Yapılan bu saldırıların bizim işyerimizle sınırlı olmadığının ve olmayacağının bilincindeydik. Nitekim yanı başımızda, bizim de üyesi olduğumuz Birleşik Metal-İş’e üye Isuzu fabrikasında çalışan 220 işçi işten atıldı. Ne yazık ki, Isuzu işçileri patronun saldırısına hazırlıksız yakalanmışlardı. Sendikalı olmalarına rağmen, bir taban örgütlülükleri olmadığı için patronun saldırısına hiçbir tepki veremediler.
Biz işçiler çok yönlü bir saldırı ile karşı karşıyayız: Patronların düzeninin yol açtığı krizin faturası işçilere kesiliyor. Oysa patronlar kriz öncesinde, “biz bir aileyiz”, “aynı gemideyiz” diyerek gece gündüz çalıştırdılar bizleri. Sırtımızdan kârlarına kâr kattılar. Şimdi ise bizleri gemiden atıyorlar. Patronlar bizleri işten atarak işsizliğe, ailelerimizi açlık ve sefalete itiyorlar.
Biz direnişçi işçiler için asıl acı olan, sendikalarımızın bu saldırılar karşısında korkakça davranmasıdır. Sendikalarımız ne işçilerin mücadelesine önderlik ediyorlar ne de kendilerinin dışında gelişen direnişleri yeterince sahipleniyorlar. Sendikaların başında bulunanlar, sendikalarımızı sınıfımızın mücadele örgütü olmaktan çıkartmış bulunuyorlar. Sendikalarımızı uzlaşmacı, işbirlikçi örgütler haline getiriyorlar. Patronlar işçileri işten atıyor, sendikacılar ise patronların bu saldırısına gerekçe üretiyorlar. İşten atmalara karşı mücadele örgütlemedikleri gibi, taban örgütlerini kurarak mücadeleye başlayan işçilere de köstek oluyorlar. Ama artık yeter, bizler sendika yöneticilerinin ağzından patronların duymak istedikleri şeyleri duymak istemiyoruz.
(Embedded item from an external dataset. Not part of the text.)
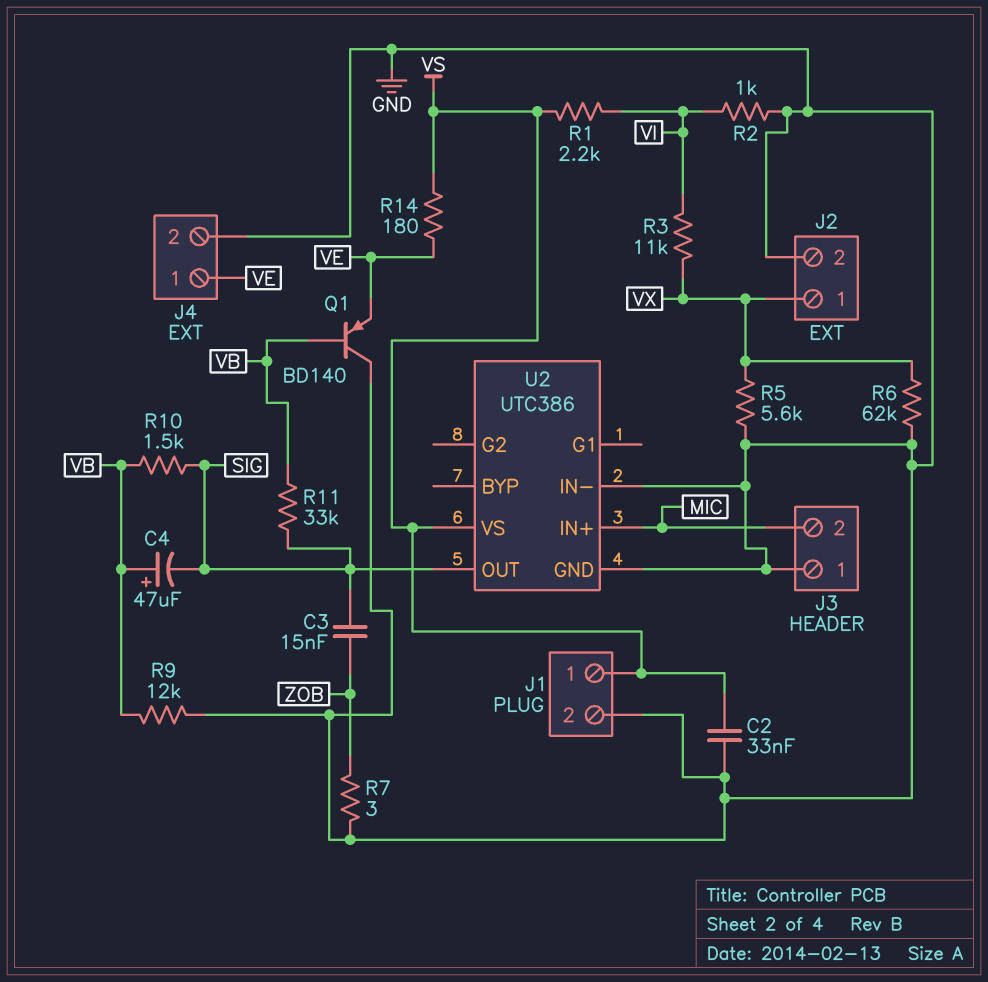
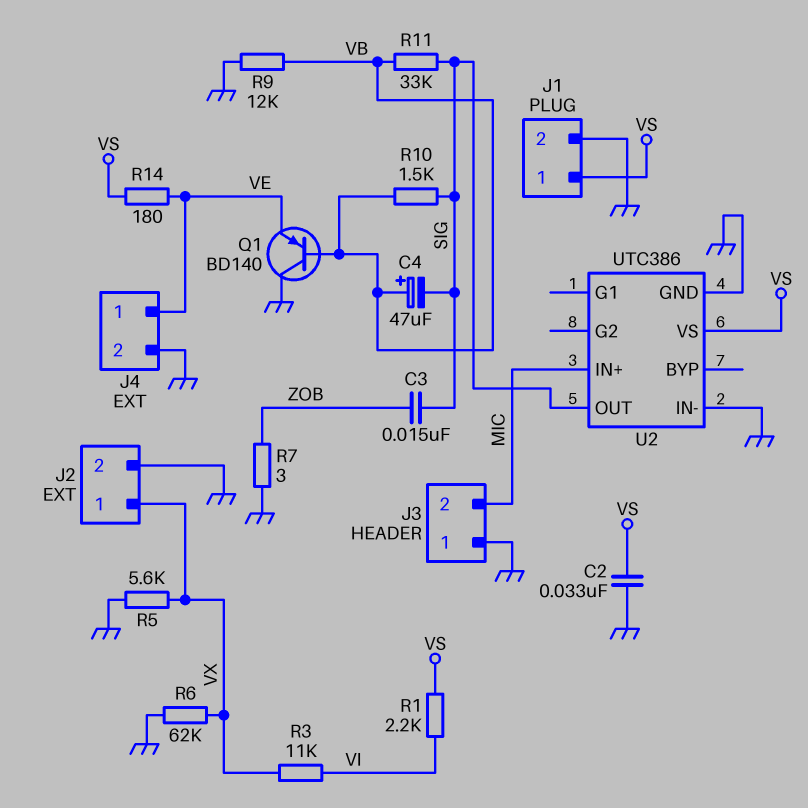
R2: 1k (GND, VI) -> none

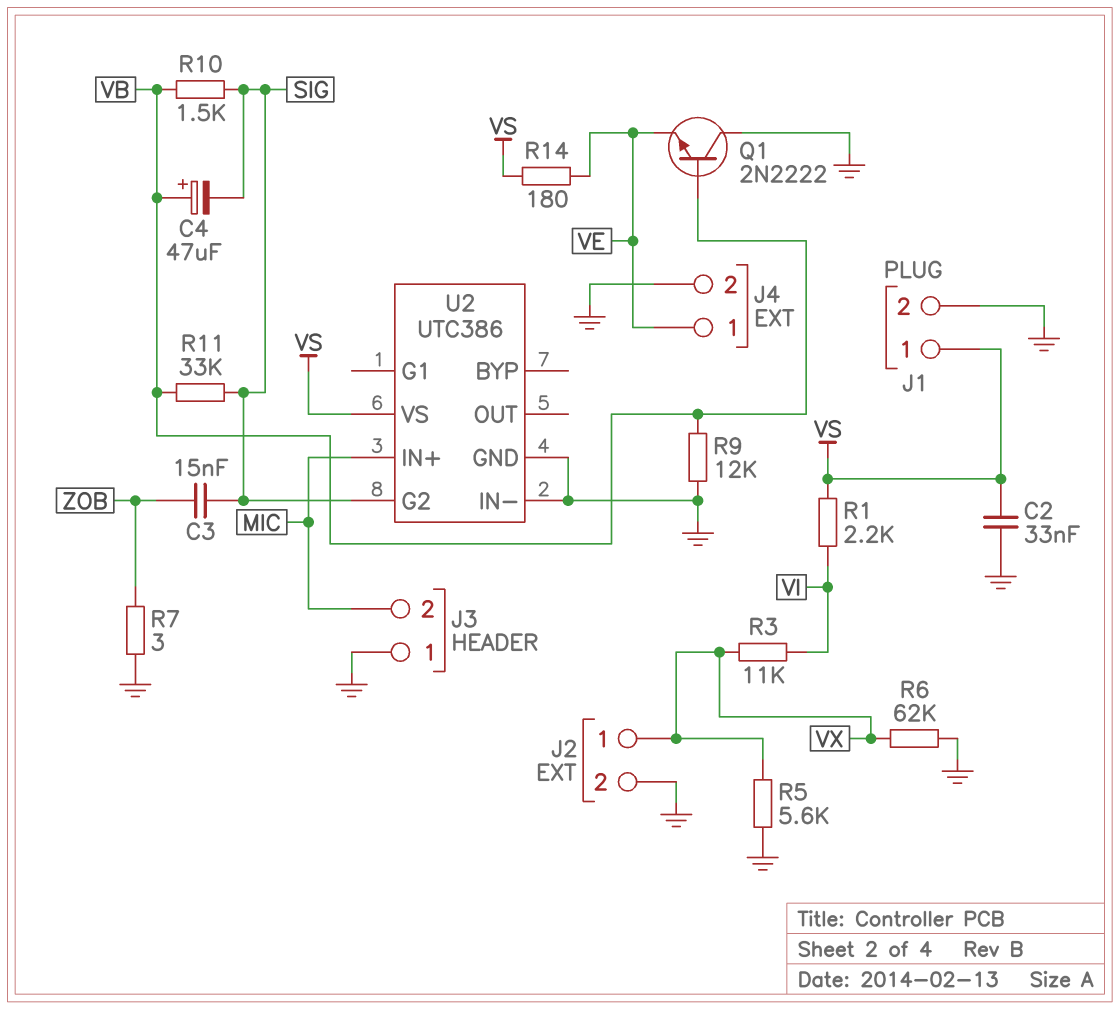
Q1: PNP BD140 (B VB, C GND, E VE) -> NPN 2N2222 (B VB, C GND, E VE)
U2 pin G2: none -> SIG
U2 pin OUT: SIG -> none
Hiçbir patron, yüksek kârlar elde ettiği yıllar boyunca bizlere fazladan ödeme yapmadı. Şimdi ise sözde zararlarını bizim sırtımıza yıkmaya hakları yok. 2003’te Akkardan fabrikasını Sabancı Holding’den satın alan şimdiki işveren, sırtımızdan kazandıklarıyla 2008 yılında da Bossa’yı satın aldı. Şimdi ise, utanmadan karşımıza geçmiş kriz var diyor, bizleri işsizliğe ve açlığa itiyor.
“Kısa çalışma ödeneği” kullanan patronlar, şimdi bizleri işten atıyorlar. Yeni işe alacakları işçileri daha düşük ücretlerle çalıştırmak istiyorlar. Düşük ücretleri, güvencesiz çalışmayı, yoğun fazla mesaileri dayatmak için işsizlik sopasını kullanıyorlar.
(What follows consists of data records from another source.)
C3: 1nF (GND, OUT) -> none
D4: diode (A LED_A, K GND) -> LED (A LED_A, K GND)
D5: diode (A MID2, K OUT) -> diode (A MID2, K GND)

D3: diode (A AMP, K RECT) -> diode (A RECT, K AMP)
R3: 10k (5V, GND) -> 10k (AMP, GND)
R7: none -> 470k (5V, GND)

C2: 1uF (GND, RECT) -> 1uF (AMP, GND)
İşten atmalar devam ediyor. Patronların saldırısının amacı aynı zamanda işyerlerindeki sendikal örgütlülüğümüzü tasfiye etmektir. İşten atılmayı beklemeden mücadele etmek için hazırlıklara girişmeliyiz. Krizi kendileri için bir fırsata çevirmeye çalışan patronlara karşı tek vücut olmalıyız. Bu saldırılara kararlı bir şekilde, inançla karşı durmalı ve mücadele yürütmeliyiz. Tüm sendikalarımızı göreve çağırıyoruz. Gün birlik olma günüdür. Gün sınıf dayanışmasını örgütleme günüdür. Ancak bu şekilde krizin faturasını reddedebiliriz.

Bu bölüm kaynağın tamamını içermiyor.